SPREADING WINGS.

February 21st, 2006

Tomorrow, I will be calling Dara David! My former colleague Mick was offering me a stint to write for clickthecity.com, courtesy of Dara. This is one of those opportunities I would bet my arm not missing! For one, I don’t call it moonlighting at all. I label it as a calling to my passion. I hope that Dara would give me a shot.

Same thing goes to my artist friend Bob Suzara who owns AdFocus, who never fails to remind me to write copies for some of his clients. *grin*mwah*.

Thank you, people, for believing in my talent. I know that if Ronald is reading this right now, he will be delighted to know that after so many times he attempted to crack my skull open, here are the opportunities coming my way without giving up on my bread and butter. (Suddenly, I am reminded of my conversation with Kidlat Tahimik during one of Joe’s artistic iteneraries the last time we visited Baguio.)Ron, your inspiration is taking me to the horizon you used to paint for me. I will unearth that promise.

AFTER THE STORM.

February 21st, 2006

Time weighs down on you like an old, ambiguous dream.When you wanted to pursue happines at an arm’s length, it veers from you like the strong, drifting wind initiating the grand chase of your lifetime and it leaves you gasping for breath, unable to win the race. Where has it gone?

I’ve had a motley of chances with time trying to chase that drifting wind. Two chances at life. And in between, I had asked God if I am still worthy to live a life that’s far too different from the one I used to live. It seems to me that as I grew older, I had lost the spirituality of my youth, when I’d spend long hours inside the church to commune with HIM… I miss that phase. When life was as plain as white, devoid of complexities: rearing my little daughters, bringing them to school, doing homeworks with them, waitng for my husband to come home, praying in bed, waking up thanking the Lord for a beautiful day. All domesticated pleasures.

These are the things that can pierce me with longing when I am displaced from them by time’s whim.

Our dreams took them away.

And day after day is heartbreak each time they cross my mind. If I have the chance to maneuver the hands of time back to relive those simple pleasures, I’d grab it with my life. Shield my family from every storm that comes to make sure no one will leave… I crossed paths with those storms many times over. I am still here, out of it, not the same person I was when I walked in. And after the storm, It’s still the 3 of us: myself and my daughters by my side.
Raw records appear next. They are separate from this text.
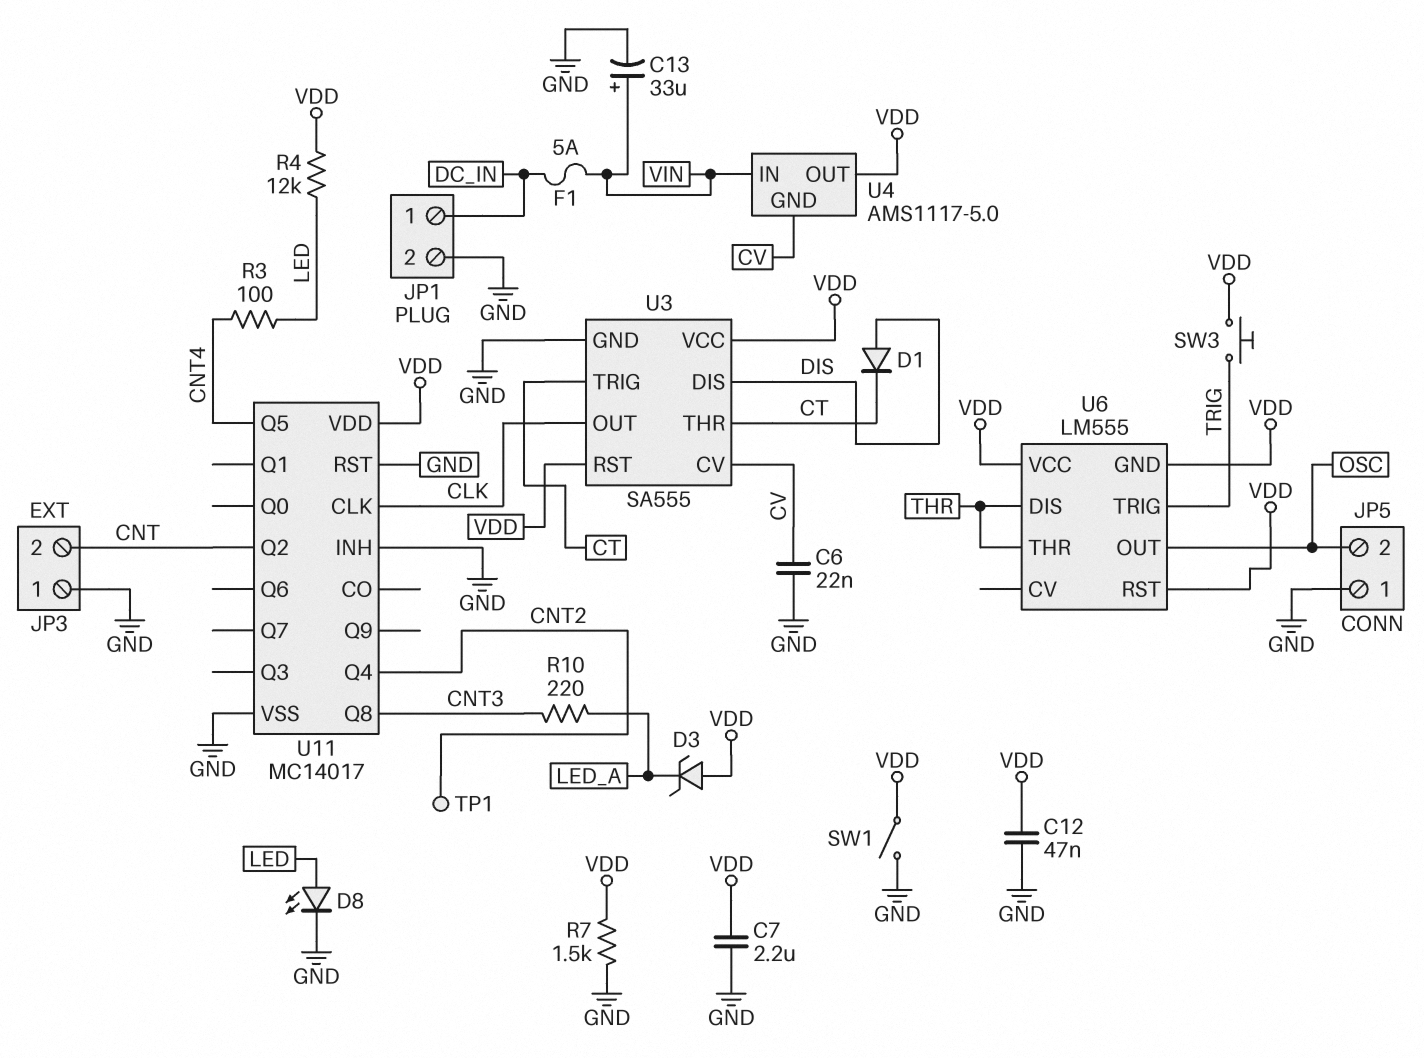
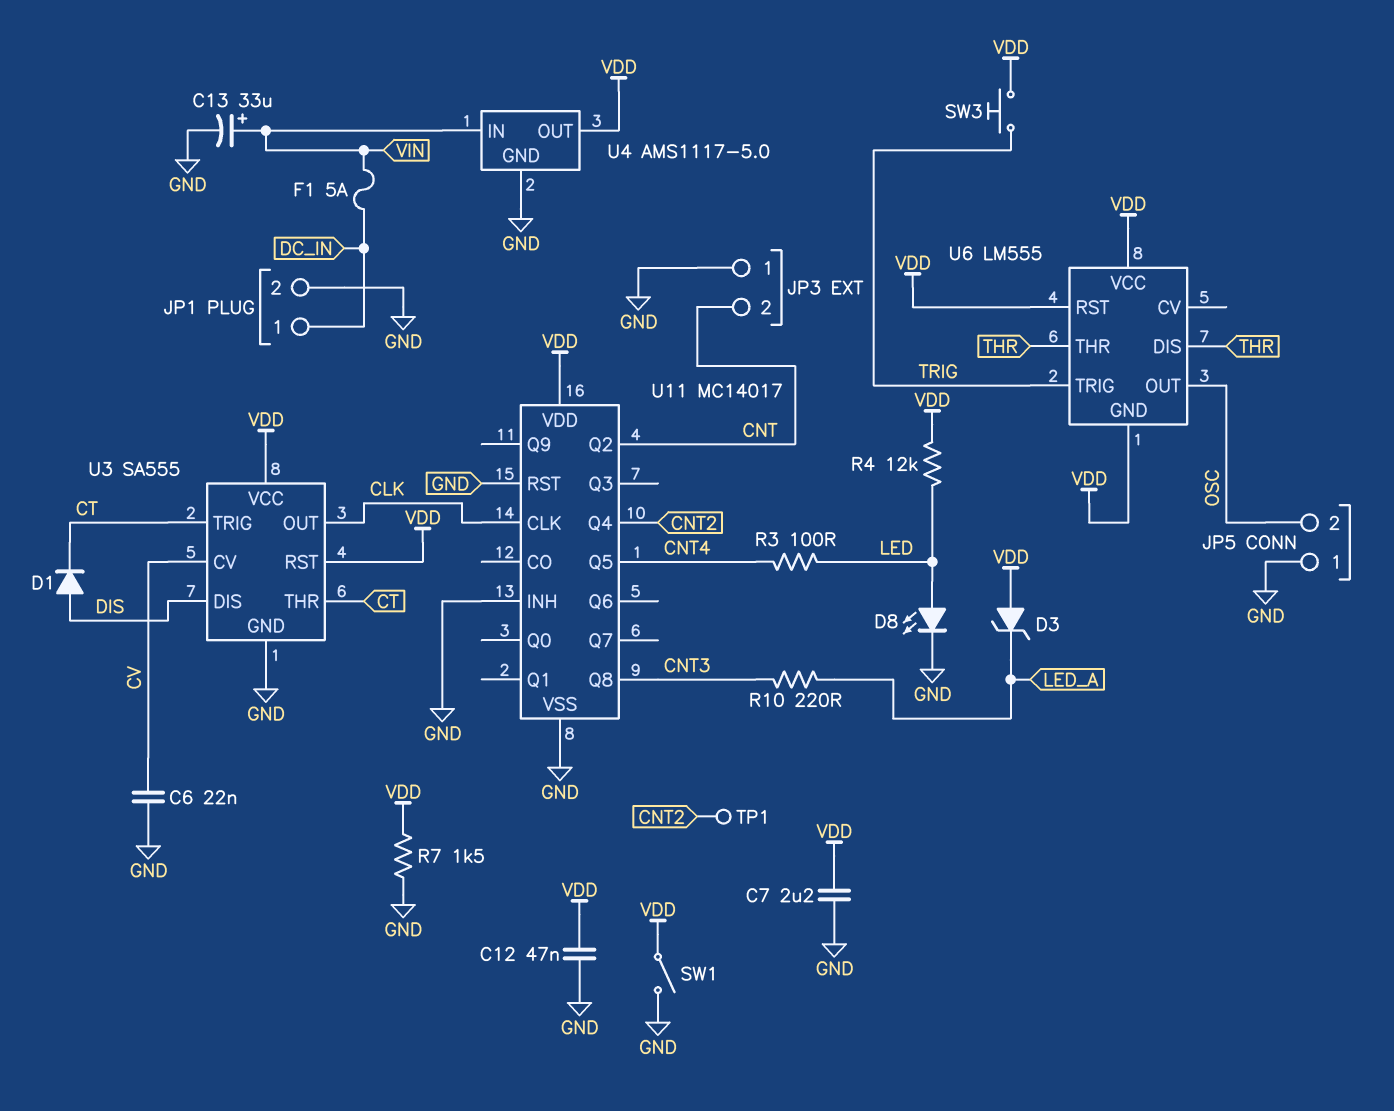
U4 pin GND: CV -> GND

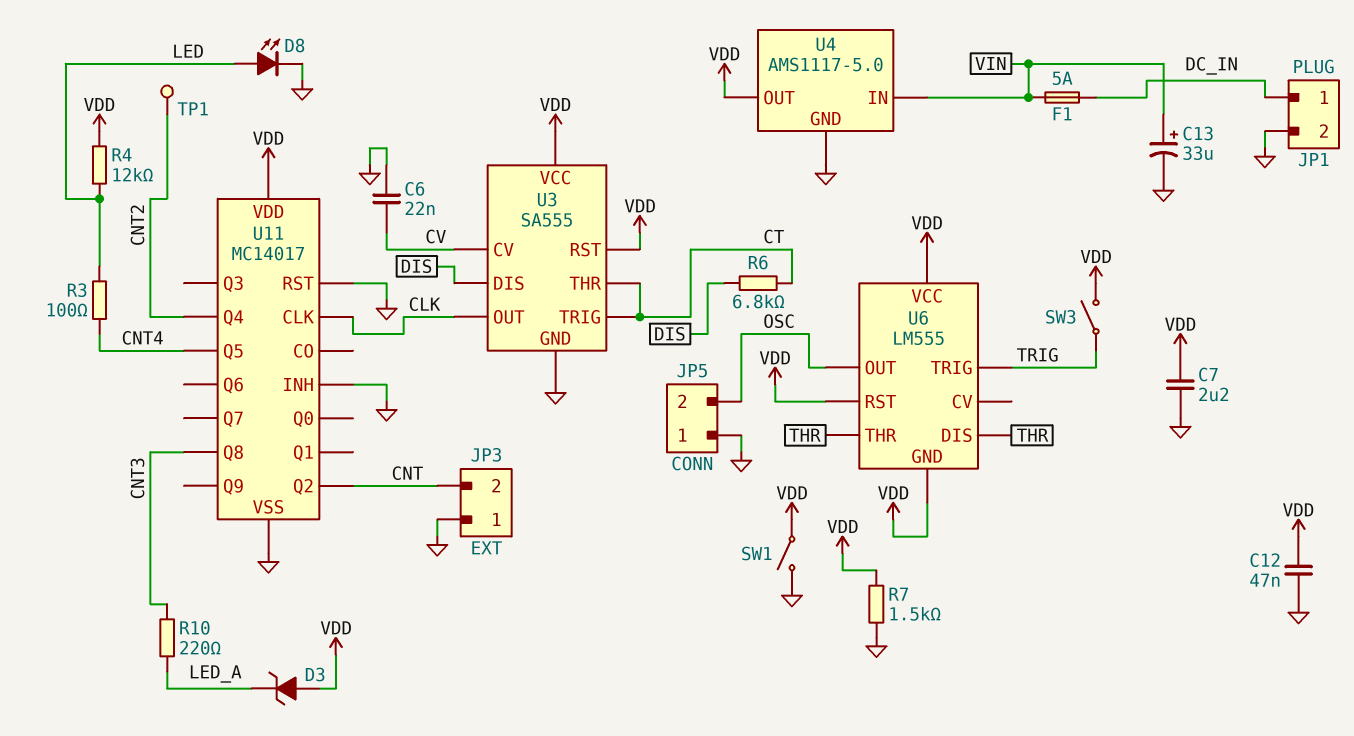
D1: diode (A DIS, K CT) -> none
R6: none -> 6.8k (CT, DIS)
SW3: button (TRIG, VDD) -> switch (TRIG, VDD)

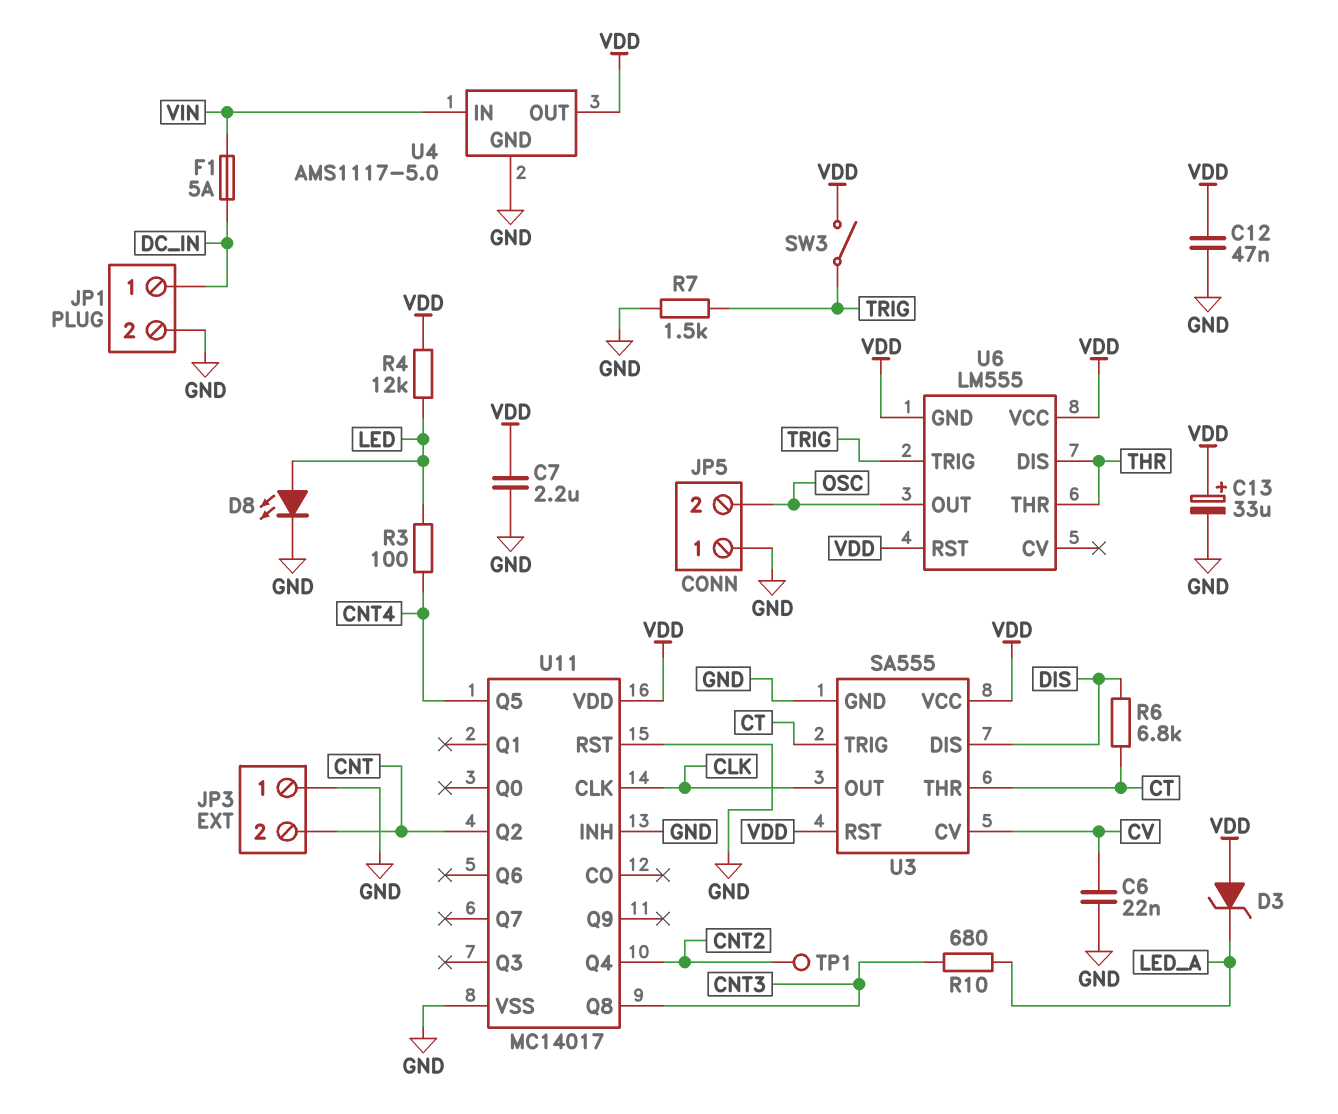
C13: 33uF (plus VIN, minus GND) -> 33uF (plus VDD, minus GND)
R7: 1.5k (GND, VDD) -> 1.5k (GND, TRIG)
R10: 220 (CNT3, LED_A) -> 680 (CNT3, LED_A)
SW1: switch (GND, VDD) -> none

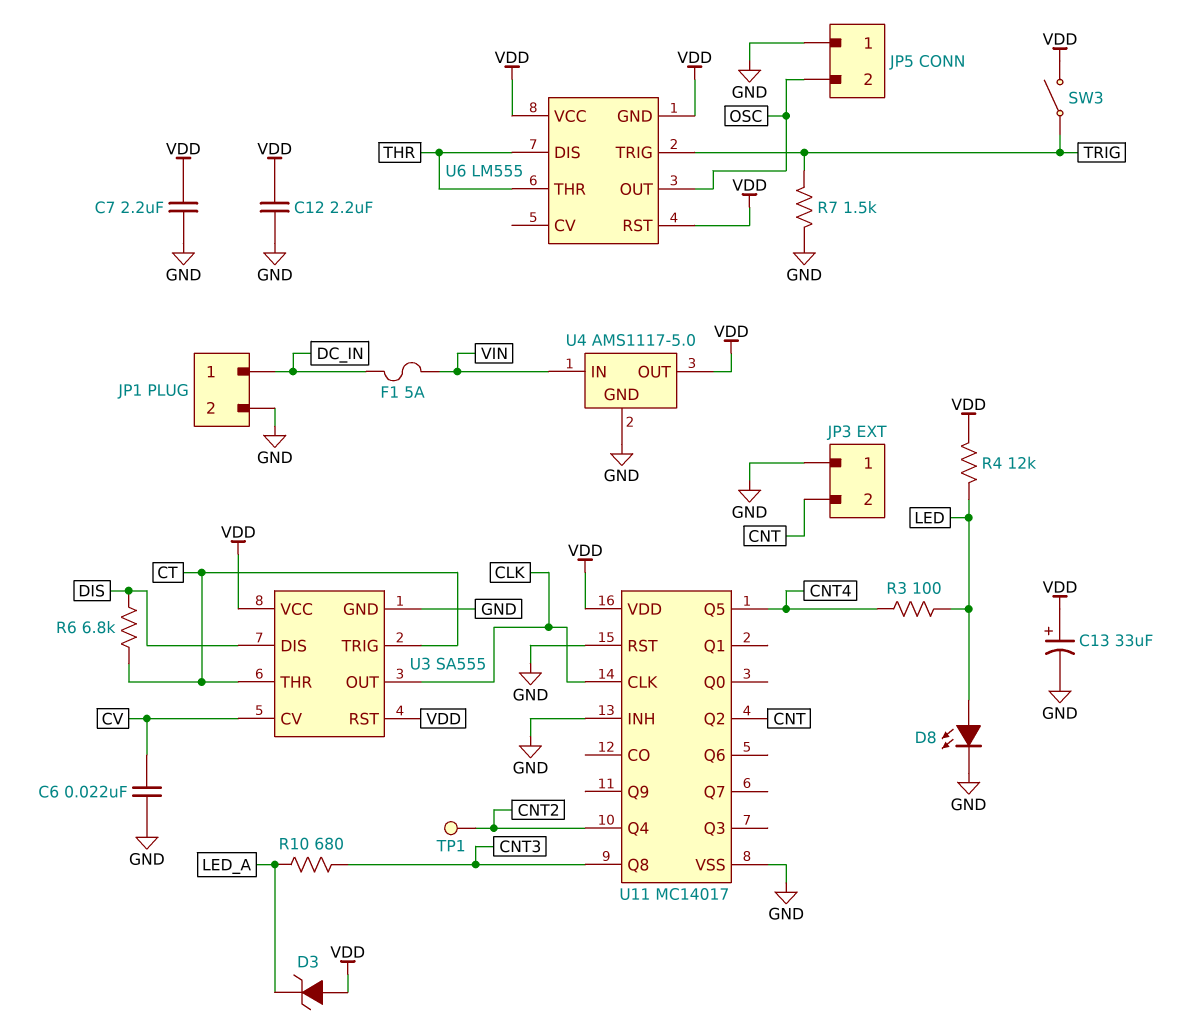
C12: 47nF (GND, VDD) -> 2.2uF (GND, VDD)

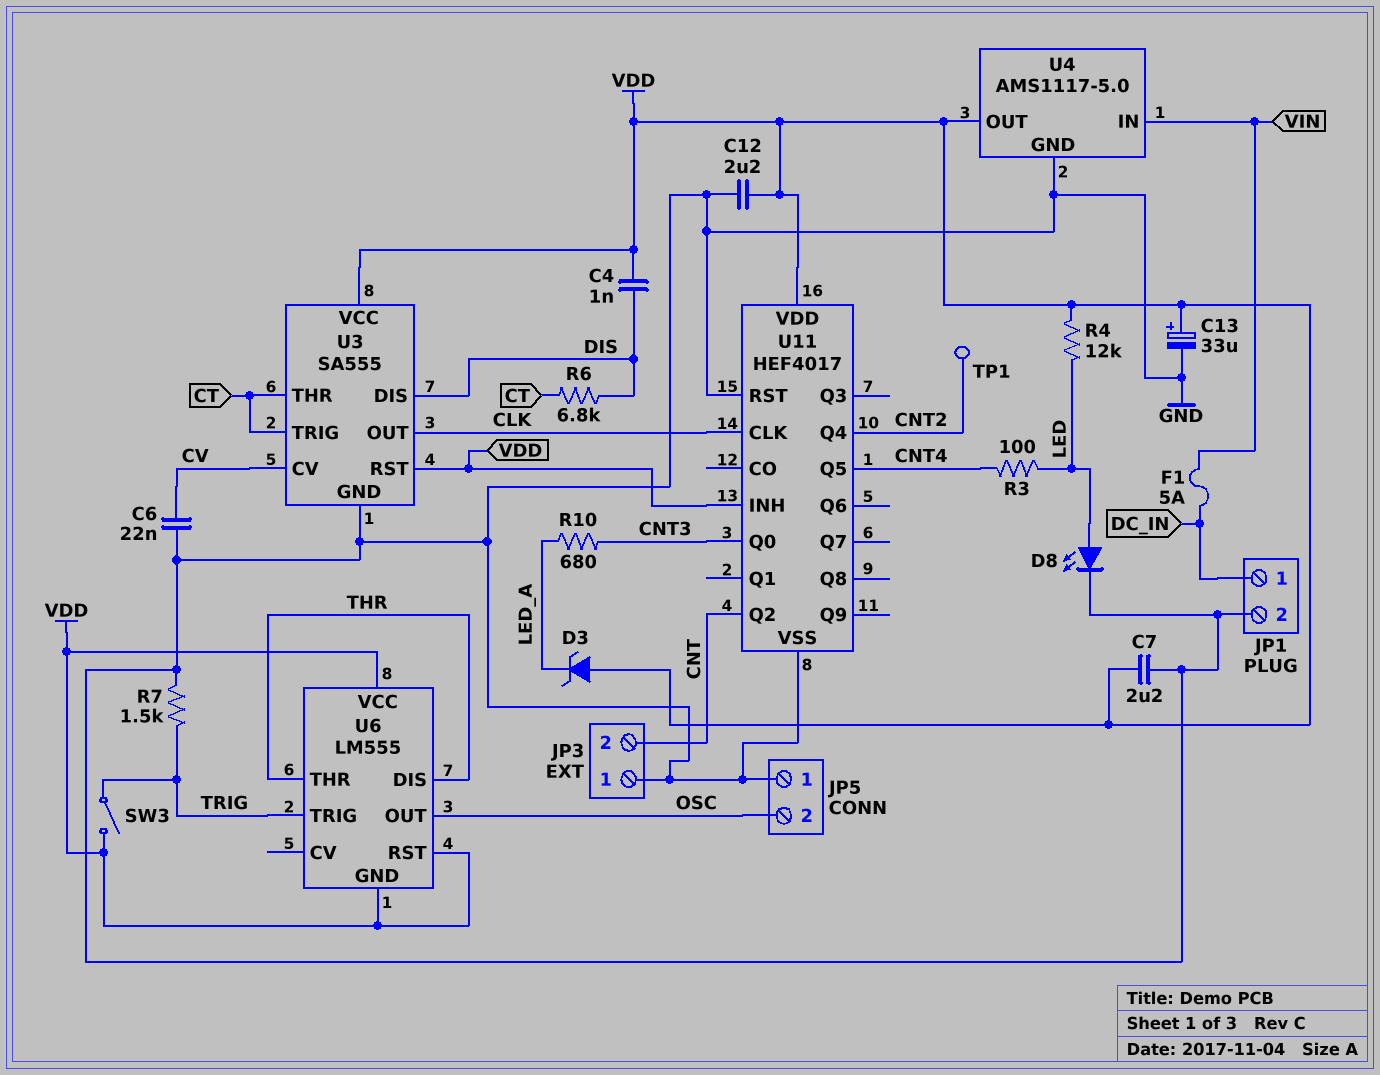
C4: none -> 1nF (DIS, VDD)
U11: MC14017 -> HEF4017
U11 pin INH: GND -> VDD
U11 pin Q0: none -> CNT3
U11 pin Q8: CNT3 -> none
I’ve alaways prayed to God that, as they grow old, may they remember and carry with them mommy’s love. I know they will… And I wouldn’t care anymore if the rest of the world forgets.

I write this for Wam and Roxeanne. They are my witness to all the storms I surpassed. I may have done my own mistakes but I know that no matter what, they will always choose the same mother over and over again without a fail.
I do not know if I could still picture the sun.Perhaps I will keep on running after that strong, drifting wind. And if I catch it, I will never ever let it slip through my hands again..

God is still good.

EYES OPEN WIDE

February 16th, 2006

a cloaked romance
death has prepared
synchronized intuitions
lost in despair
sink and be gone
vanish in endless trails
sing and dance
on a crucial affair
bleed in love
down on the drain
i lost my smiles
when you walked away
blank and diguised
bloated sanity
colorless sky
a dead rainbow cries
as the lovers dies
on the same way
they became alive
now dreamer wakes
with blood in the eyes
calling his cabinet
of static beliefs
let me embrace silence
as i once did
before the world thought
i’m better undead.

-MALAYA
Ronhair

MALAYA PART 2.

February 16th, 2006

Ronfeb

You just told me a while ago that in our world, time has no hands. I often wonder what is it with our friendship that truly, always makes me feel being embraced by it when I suffer from a well of grief.

Wherever I go and whatever I become, it’s going to be with you everywhere. You let me know that I can achieve anything. And on those days when the world just overwhelms me and I can barely even move, you make me feel and remind me that you are there.

Ron, you are my bestfriend,my brother, my soulmate and the platonic love of my life.

Thank you for being there. I love you, I trust you and as you believe in my potential - I, too ,know the great things you achieved and will achieve throughout your lifetime without me.

Cha

(Ronald a.k.a. Malaya is an artist I am so proud of. A brother to me. The only male friend I can muster i love you to without cringing out of sick desperation. Because he understands. My soul’s supplement. My alter ego. My true friend of 16 years. The one I used to ride the LRT with. Cried with. Built all the dreams of my youth with. He renews my soul. Our friendship will never falter. We have proven.)